━━━ Source material

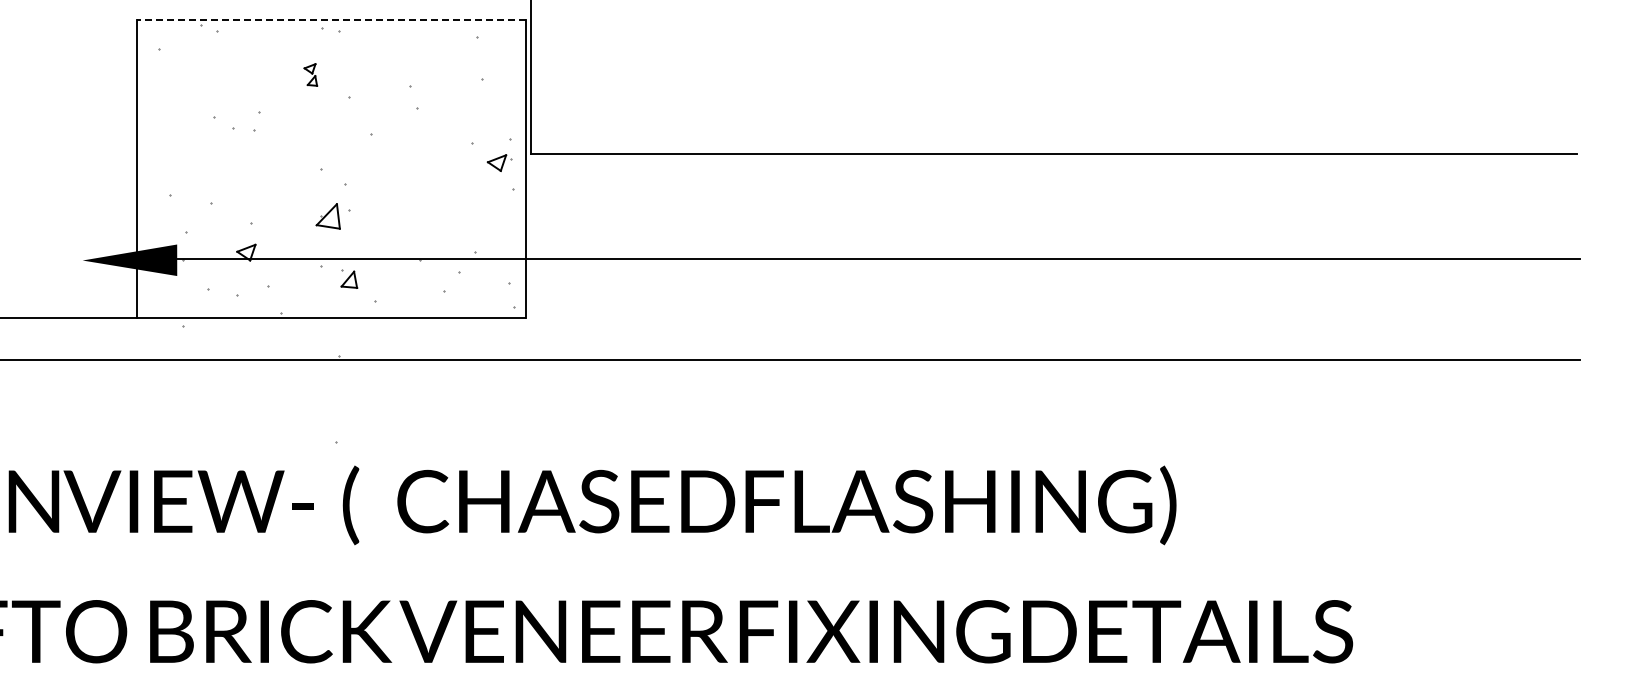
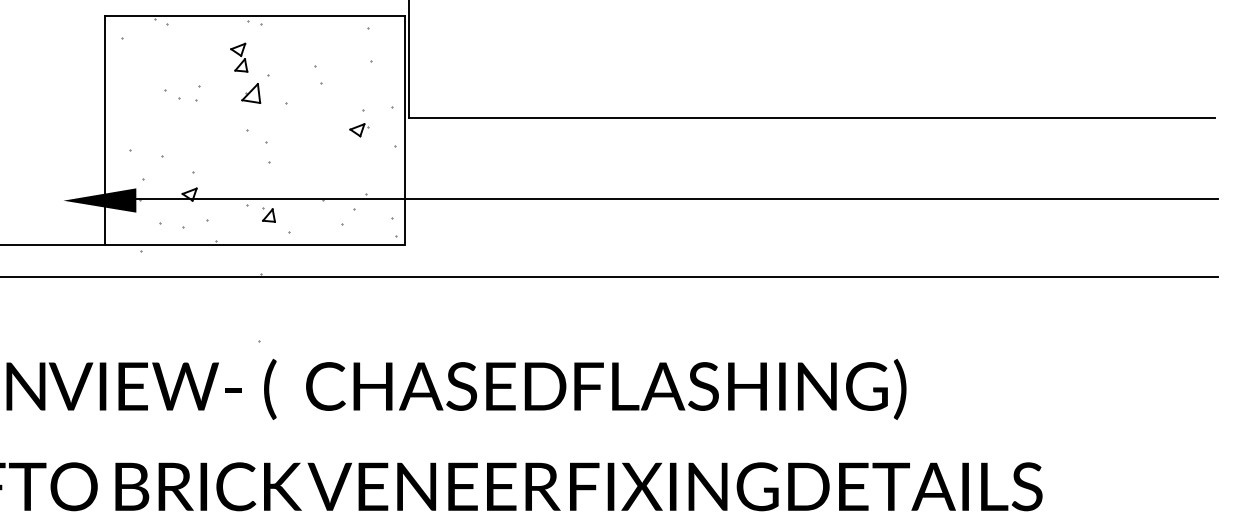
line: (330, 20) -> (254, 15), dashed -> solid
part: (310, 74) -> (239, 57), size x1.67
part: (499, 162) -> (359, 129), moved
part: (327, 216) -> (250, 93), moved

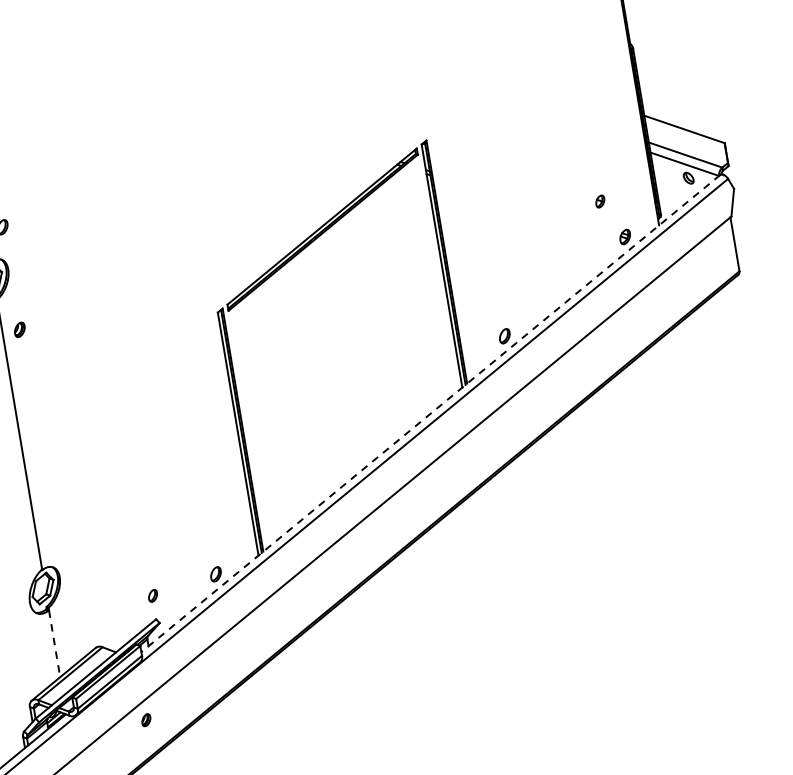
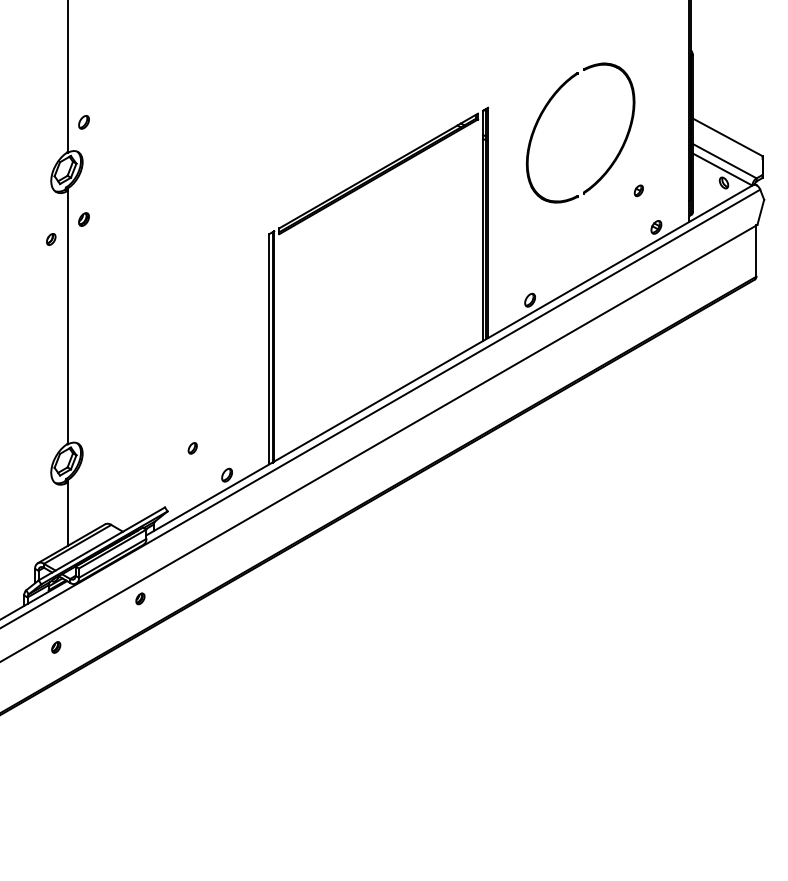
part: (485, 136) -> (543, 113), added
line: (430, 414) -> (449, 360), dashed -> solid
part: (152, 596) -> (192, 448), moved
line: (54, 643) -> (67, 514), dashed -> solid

━━━━━━

Requirement.
Repeat the material exactly. Skip the images.

Reply.
line: (330, 20) -> (254, 15), dashed -> solid
part: (310, 74) -> (239, 57), size x1.67
part: (499, 162) -> (359, 129), moved
part: (327, 216) -> (250, 93), moved

part: (485, 136) -> (543, 113), added
line: (430, 414) -> (449, 360), dashed -> solid
part: (152, 596) -> (192, 448), moved
line: (54, 643) -> (67, 514), dashed -> solid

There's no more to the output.